Facebook Removes 16k Groups for Trading Fake Reviews


Social media giant Facebook has removed thousands of groups from its platforms over the trading of fake and misleading reviews.

The cull occurred after two separate interventions by Britain’s competition watchdog, the Competition and Markets Authority (CMA).

In January 2020, Facebook committed to improving its identification, investigation, and removal of groups and other pages where misleading and fake reviews were being traded, and to preventing their return. Four months later, Facebook gave a similar pledge in relation to its Instagram.com business.

During a follow-up investigation, evidence was found that fake reviews were still being traded on both platforms, prompting the CMA to intervene for a second time.

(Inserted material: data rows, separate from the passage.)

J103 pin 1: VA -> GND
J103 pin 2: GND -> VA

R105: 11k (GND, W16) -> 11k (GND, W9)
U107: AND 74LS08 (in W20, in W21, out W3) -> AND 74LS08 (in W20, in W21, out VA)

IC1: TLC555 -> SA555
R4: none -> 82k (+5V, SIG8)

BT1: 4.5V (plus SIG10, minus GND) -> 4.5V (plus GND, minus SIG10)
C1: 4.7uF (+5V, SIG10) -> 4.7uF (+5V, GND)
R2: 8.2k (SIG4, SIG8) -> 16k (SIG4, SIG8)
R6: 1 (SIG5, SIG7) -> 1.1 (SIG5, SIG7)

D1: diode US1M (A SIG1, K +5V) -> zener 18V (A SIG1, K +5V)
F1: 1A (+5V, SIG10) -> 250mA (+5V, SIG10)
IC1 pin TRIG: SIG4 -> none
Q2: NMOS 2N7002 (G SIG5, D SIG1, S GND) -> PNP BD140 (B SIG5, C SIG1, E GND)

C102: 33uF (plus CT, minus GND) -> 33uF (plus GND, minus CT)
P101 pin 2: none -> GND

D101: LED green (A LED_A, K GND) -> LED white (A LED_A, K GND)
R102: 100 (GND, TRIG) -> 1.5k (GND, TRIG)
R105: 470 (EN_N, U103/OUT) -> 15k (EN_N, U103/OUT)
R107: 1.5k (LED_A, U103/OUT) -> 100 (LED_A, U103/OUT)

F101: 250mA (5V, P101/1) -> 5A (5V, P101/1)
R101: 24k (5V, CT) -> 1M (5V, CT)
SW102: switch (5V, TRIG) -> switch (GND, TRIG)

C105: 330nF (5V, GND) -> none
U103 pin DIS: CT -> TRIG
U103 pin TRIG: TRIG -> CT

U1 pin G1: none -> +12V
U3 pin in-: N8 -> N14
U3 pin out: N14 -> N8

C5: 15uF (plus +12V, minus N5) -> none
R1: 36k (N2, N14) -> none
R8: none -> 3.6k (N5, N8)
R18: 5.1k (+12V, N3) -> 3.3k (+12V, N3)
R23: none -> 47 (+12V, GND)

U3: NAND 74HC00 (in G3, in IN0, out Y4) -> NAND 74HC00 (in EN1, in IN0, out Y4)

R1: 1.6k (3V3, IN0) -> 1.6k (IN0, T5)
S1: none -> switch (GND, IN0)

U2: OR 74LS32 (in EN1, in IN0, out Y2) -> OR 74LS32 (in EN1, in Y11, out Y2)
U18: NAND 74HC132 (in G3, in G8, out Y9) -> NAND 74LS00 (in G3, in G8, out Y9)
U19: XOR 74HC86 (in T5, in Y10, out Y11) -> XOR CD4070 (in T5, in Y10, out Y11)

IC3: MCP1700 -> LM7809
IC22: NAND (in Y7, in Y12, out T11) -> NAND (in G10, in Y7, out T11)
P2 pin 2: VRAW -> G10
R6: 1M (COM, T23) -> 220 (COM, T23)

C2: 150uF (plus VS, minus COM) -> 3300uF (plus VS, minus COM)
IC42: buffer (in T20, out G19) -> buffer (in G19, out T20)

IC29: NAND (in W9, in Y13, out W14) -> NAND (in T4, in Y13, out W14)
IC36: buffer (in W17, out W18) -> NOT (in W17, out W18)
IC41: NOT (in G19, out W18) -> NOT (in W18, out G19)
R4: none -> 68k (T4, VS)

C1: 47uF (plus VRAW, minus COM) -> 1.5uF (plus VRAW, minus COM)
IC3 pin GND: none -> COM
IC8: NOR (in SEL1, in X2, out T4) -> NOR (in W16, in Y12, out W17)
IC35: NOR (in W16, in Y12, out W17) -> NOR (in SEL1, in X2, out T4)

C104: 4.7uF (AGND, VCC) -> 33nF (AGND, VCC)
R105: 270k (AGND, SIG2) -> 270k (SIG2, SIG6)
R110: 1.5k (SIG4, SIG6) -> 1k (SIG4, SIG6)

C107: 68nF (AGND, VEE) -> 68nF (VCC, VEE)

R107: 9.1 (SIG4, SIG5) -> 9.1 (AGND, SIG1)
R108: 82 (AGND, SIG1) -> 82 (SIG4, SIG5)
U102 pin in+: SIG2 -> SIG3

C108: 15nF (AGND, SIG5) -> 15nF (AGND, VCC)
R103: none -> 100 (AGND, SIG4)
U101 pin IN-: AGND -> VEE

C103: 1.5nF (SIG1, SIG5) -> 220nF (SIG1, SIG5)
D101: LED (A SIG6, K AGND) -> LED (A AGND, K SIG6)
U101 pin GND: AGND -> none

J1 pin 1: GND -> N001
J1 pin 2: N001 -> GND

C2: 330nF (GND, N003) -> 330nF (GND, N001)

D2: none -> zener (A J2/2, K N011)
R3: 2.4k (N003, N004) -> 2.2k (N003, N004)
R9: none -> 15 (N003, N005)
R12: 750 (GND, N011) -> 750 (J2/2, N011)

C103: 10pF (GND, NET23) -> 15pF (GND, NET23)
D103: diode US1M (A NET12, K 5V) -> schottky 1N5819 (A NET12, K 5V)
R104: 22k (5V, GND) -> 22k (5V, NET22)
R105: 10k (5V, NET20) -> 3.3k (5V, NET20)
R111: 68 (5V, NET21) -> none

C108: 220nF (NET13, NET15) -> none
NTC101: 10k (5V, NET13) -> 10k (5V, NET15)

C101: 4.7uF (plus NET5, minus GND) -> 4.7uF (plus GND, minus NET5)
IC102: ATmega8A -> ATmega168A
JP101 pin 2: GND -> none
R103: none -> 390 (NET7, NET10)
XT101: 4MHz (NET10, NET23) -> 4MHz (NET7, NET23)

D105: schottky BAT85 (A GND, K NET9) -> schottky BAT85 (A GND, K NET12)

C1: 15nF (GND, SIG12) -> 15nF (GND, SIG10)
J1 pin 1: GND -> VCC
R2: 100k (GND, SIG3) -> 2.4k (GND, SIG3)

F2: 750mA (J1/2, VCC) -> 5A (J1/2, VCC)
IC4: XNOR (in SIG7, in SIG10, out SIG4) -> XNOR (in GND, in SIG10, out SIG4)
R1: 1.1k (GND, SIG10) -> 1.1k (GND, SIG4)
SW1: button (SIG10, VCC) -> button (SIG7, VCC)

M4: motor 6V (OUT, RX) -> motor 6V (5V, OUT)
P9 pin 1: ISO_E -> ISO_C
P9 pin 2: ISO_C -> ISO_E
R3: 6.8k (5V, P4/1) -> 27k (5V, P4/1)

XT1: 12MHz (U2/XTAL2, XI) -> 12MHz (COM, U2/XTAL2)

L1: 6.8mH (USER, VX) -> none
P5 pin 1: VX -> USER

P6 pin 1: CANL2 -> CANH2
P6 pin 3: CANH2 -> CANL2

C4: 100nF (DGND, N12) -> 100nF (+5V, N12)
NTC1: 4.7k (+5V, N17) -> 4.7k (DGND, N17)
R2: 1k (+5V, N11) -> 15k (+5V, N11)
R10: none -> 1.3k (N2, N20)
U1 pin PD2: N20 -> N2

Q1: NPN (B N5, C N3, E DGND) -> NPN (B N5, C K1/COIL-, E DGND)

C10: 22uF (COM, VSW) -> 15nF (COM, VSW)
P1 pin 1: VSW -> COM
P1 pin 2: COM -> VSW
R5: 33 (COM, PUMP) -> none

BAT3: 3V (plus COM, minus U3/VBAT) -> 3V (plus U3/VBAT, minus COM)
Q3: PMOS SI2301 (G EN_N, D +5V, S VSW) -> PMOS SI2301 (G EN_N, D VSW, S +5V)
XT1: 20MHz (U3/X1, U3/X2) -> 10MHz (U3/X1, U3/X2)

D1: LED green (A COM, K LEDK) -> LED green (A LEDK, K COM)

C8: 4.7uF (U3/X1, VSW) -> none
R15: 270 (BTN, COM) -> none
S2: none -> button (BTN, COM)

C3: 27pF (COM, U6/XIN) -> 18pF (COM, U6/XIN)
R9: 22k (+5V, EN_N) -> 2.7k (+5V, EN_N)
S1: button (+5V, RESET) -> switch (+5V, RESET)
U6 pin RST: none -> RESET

The CMA said on Friday that Facebook had taken down a further 16,000 groups that were dealing in fake and misleading reviews. The company has also changed the way it identifies, removes, and blocks from its platforms paid content that could mislead Facebook and Instagram users. 

“We have engaged extensively with the CMA to address this issue,” said a spokesperson for Facebook. 

“Fraudulent and deceptive activity is not allowed on our platforms, including offering or trading fake reviews.”

Facebook has committed to suspending or banning users who repeatedly create Facebook groups and Instagram profiles that promote, encourage, or facilitate fake and misleading reviews. New automated processes will be introduced to improve the detection and removal of this content. 

Changes will be made to Facebook’s search tools to make it harder for people to find fake and misleading review groups and profiles on Facebook and Instagram.

“The pandemic has meant that more and more people are buying online, and millions of us read reviews to enable us to make informed choices when we shop around. That’s why fake and misleading reviews are so damaging,” said CMA chief executive Andrea Coscelli.

Facebook’s sluggish response to the problem of fake reviews does not sit well with Coscelli.

They said: “Facebook has a duty to do all it can to stop the trading of such content on its platforms. After we intervened again, the company made significant changes—but it is disappointing it has taken them over a year to fix these issues.”